I have never spoken to him. I don’t know his name and he doesn’t know mine. I know him only as “carpet dude.” Yet he is familiar because I see him so often.

It occurred to me as I hobbled by today (I am not injured I am merely suffering from lactic acid galore thanks to a pretty intense personal training session yesterday — it’s the good kind of pain though) that it’s funny how we see some people so often but never talk to them or get to know their stories. It made me wonder whether carpet dude has any clue what my story is. I certainly don’t know his.

These days when I pass by I am sporting a crew cut. But not so long ago I was wearing a headscarf and before that I had thick, dark wavy hair at various lengths (fairly long at first, then a bob, then a short cut for five days until I went all GI Jane and shaved my head… for more on that story and photos see Cold Cap: From Rapunzel to Rambo). Oh gosh I almost forgot that I also left the house on occasion in a pink wig named Candy Floss (and for more on that and photos see Zero).

I wonder if he noticed. And if so did he figure it out or did he just think that I like to change hairstyles frequently and/or am a real weirdo.

If it weren’t for my kids (the constants in this equation) I figure he might not have known that the lady with long wavy hair, the bald lady and the lady with the crew cut are even all the same person.

One day soon I might go in there and see about a new rug for the dining room and maybe some carpet for the bedroom too. I kind of hate to disturb the status quo of our relationship, however, because it is so amazingly low maintenance and stress free.

If I walk in there and speak to him and look at samples and get quotes and all of that it will complicate matters. God forbid there is some sort of problem with the order. Then I might be forced to avert my gaze every time I walk by. Life is complicated enough as it is.

But I don’t have to decide today or even tomorrow.

Maybe I will just go somewhere else so I don’t have to deal. Interacting with people can be so exhausting.

In light of this, it always amazes me how people feel they have to discuss the weather or some equally inane topic when they are riding an elevator together. Somehow it seems better than just standing there. Than just being for the thirty seconds it takes to get to your floor. It’s this uncontrollable feeling that you ought to interact, have an exchange. But you really don’t. You can just stand there and be.

I remember when I was working in the US they began installing TV monitors in the elevators in office buildings (reporting the weather and equally inane topics) so that you could pretend not to notice the other occupants and just stand there staring at the screen. Captivated — no relieved — by the loop of extraneous information for that whole half-minute ride.

This doesn’t seem to be as much of an issue here in London. People crowd onto the elevator and then they stand there until it reaches the correct floor. In the tube elevators they don’t even all stand facing the same direction since you aren’t always sure which way the doors will open, which is a really hard one for folks in the US to deal with.

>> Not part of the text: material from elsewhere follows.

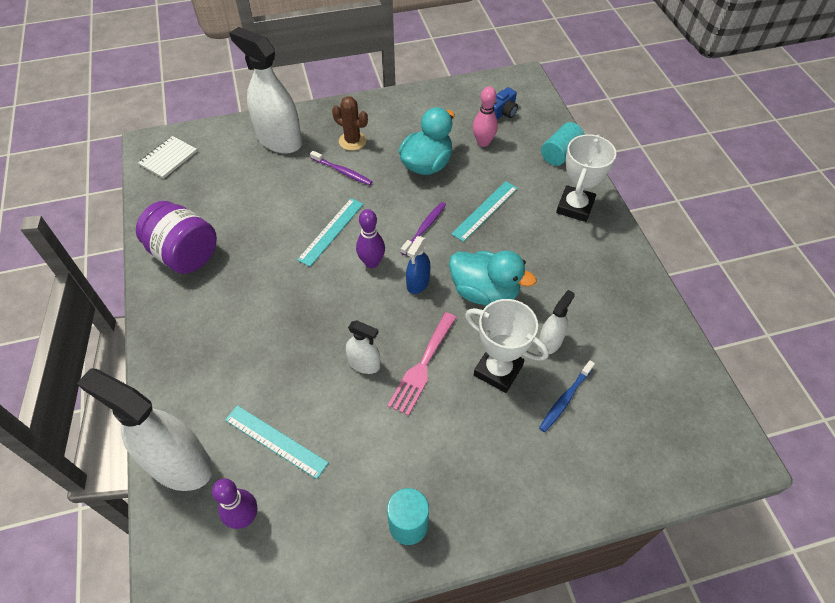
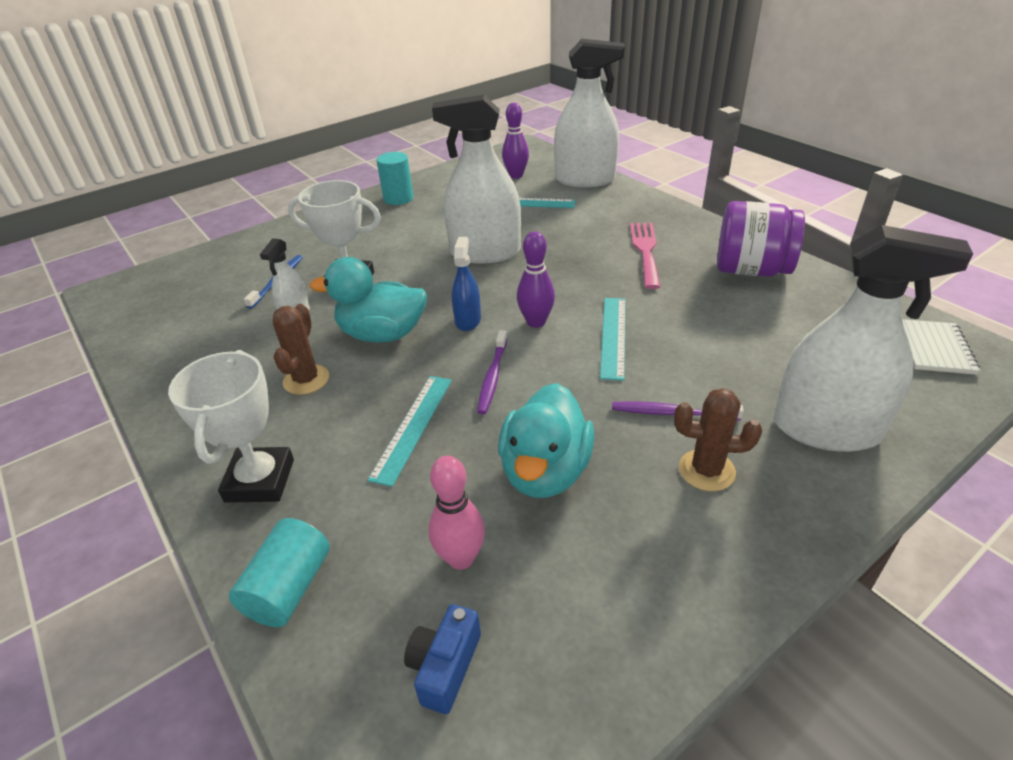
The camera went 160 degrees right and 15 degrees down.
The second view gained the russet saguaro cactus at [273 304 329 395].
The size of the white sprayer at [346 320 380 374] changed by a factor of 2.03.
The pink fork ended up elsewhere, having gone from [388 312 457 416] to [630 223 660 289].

The next time you walk into a crowded elevator in an office building I dare you to shake things up by facing the opposite direction in which everyone else is standing. It will make people really uncomfortable. But you have to keep a straight face. Or to really get them going pull a sort of Clockwork Orange look like this:

Or you can just make life simple and get on and face the same way as everyone else. The beauty is that you don’t have to decide today or even tomorrow.

1 thought on “Carpet Dude

  1. Emily, I haven’t looked at your blog in a little while so I have just today read about your ordeal with the rats… disgusting! At the end of the blog when you listed all you’d been through with it (them?) I thought you were going to say, “Just like my cancer”. Read it again and you will notice the similarities.